I felt ambivalent about visiting QUEENSIZE, suspicious of gendered modes of exhibition making. It’s an ambivalence exemplified by the implicit cautioning of Chris Kraus’s quote above: we lose something when the labor and creative production of women is exiled to the acquiescent boxes of “feminist” and “collaboration.” Yet employing these categories has been a historically essential strategy for women artists wanting a foothold in the perennially patriarchal systems of art (and for that matter, everything else). Linda Nochlin attempted to account for why there had been no great women artists in her eponymous 1971 essay; Miriam Shapiro started the short-lived Feminist Art Program at CalArts in 1972, from which “Womanhouse,” the temporary feminist installation and performance space co-run by Judy Chicago, was born; A.I.R. Gallery, the first women-only artist-run center in the US, was founded in 1972 in New York City; and later that decade, in 1979, a group of women-artists founded the New York Feminist Art Institute. These benchmarks are a few of the many women-only initiatives born in the wake of 1960s second-wave feminist activism.

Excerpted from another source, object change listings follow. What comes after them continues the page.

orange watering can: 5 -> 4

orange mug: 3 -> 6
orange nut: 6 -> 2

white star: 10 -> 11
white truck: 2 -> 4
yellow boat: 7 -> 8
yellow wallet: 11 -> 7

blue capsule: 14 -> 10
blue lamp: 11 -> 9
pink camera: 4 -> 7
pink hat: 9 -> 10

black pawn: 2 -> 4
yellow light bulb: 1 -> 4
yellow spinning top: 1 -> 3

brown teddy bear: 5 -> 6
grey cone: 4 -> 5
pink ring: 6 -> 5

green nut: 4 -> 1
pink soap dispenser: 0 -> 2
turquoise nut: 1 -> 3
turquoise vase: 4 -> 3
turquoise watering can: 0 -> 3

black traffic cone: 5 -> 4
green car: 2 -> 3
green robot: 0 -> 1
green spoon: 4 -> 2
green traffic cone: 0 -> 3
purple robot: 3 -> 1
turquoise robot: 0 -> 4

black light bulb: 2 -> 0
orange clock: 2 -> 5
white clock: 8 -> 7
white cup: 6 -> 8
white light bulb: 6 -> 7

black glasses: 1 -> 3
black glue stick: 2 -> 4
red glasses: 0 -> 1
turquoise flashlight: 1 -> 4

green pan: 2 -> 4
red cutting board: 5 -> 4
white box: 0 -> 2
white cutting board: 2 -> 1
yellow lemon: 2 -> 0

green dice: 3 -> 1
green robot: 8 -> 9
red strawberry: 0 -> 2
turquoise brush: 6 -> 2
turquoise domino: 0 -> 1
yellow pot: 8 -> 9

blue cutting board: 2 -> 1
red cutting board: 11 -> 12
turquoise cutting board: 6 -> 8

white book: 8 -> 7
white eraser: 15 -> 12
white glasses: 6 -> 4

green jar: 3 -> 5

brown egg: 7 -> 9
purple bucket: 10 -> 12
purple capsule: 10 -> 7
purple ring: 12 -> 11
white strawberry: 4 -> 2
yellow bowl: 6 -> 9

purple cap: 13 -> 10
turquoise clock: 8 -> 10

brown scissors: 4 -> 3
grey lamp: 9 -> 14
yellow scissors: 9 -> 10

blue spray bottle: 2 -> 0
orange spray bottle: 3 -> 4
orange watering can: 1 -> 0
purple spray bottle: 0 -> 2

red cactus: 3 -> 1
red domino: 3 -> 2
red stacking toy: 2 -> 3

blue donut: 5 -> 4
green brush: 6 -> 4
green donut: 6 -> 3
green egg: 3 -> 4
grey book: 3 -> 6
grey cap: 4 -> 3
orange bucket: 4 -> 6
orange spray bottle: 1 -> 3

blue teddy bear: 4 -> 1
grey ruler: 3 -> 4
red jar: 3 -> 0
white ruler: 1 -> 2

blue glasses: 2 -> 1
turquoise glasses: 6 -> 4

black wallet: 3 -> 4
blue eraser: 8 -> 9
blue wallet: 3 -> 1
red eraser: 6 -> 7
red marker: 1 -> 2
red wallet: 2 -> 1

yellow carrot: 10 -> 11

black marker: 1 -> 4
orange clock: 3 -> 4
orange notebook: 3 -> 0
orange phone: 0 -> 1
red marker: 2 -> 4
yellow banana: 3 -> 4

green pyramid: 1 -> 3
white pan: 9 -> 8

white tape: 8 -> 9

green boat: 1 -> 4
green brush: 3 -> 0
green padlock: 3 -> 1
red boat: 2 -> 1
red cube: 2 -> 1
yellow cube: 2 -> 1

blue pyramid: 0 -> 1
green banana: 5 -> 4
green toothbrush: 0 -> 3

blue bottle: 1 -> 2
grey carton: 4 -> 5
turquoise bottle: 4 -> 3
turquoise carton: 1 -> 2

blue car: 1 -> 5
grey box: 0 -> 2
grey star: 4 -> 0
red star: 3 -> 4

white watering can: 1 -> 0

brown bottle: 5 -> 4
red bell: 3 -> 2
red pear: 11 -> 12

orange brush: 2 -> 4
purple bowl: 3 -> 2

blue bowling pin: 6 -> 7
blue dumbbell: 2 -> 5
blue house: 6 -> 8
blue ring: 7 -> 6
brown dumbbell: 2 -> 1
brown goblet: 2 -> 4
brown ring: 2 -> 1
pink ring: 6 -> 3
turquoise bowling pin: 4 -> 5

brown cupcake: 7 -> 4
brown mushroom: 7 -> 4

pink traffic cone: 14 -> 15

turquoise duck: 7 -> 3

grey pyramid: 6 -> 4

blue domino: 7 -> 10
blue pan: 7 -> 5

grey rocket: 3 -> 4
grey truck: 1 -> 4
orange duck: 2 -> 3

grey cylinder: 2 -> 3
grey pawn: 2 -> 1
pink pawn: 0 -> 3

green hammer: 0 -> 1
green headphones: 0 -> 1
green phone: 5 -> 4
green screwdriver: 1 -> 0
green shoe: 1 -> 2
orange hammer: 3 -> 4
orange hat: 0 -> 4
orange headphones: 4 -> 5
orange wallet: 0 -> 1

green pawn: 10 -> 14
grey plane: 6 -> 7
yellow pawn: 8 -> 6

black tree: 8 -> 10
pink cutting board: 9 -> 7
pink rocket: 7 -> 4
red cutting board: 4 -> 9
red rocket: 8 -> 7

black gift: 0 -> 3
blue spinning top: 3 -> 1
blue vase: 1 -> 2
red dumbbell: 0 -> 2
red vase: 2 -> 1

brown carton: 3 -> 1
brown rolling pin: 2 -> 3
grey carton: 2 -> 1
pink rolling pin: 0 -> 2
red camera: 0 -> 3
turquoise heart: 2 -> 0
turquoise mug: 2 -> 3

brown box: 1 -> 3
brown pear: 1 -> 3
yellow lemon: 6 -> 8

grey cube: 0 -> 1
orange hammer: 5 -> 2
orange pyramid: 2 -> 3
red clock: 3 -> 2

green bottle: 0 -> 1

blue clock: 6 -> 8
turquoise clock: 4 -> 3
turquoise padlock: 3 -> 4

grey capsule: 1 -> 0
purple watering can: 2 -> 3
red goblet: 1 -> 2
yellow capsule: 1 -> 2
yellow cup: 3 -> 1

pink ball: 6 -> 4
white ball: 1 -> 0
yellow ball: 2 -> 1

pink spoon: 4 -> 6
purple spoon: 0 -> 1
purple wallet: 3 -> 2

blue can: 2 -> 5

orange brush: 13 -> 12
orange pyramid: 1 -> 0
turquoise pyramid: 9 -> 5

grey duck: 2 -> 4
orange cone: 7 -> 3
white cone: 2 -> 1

The legacy of sequestering space for women – both physical and immaterial – has persisted past the 1970s, with its zenith taking form in expansive blockbuster exhibitions such as WACK! Art and the Feminist Revolution (a traveling show  that originated at MOCA LA), and Global Feminisms, at the Brooklyn Museum, both initiated in 2007. Closer to home, and more recently, there are many instances of feminist exhibitions in Canada that continue the effort: Allyson Mitchell’s Kill Joy’s Kastle, produced by Toronto’s AGYU, and the recent exhibition Material Girls, at the Dunlop Art Gallery in Regina, which was “about women taking up space [and] an exploration of material process and notions of excess as they relate to the feminized body, gendered space, and capitalist desire.” Further, online exhibitions such as Body Anxiety, curated by Jennifer Chan and Leah Schrager, speak to the increasingly complicated landscape of feminist art praxis in the context of new forms of sexism and violence that have emerged and flourished within the sprawling channels of the internet.

Such women-only institutions and exhibitions promote a critical method of seeking parity in the face of deep-rooted privilege structures. And thanks to the earnest and unflagging labor of the feminists who spearheaded such projects in the 1970s, my generation has enjoyed opportunities and benefits hitherto out of reach. However, exhibitions centered on radical or separated communities bear their own set of strictures. They can propagate particular sets of exclusionary criteria, while also limiting potential readings of the works. Are these initiatives and frameworks still the most critical, cogent, or productive means of balancing the scales of a perpetually off-kilter artworld?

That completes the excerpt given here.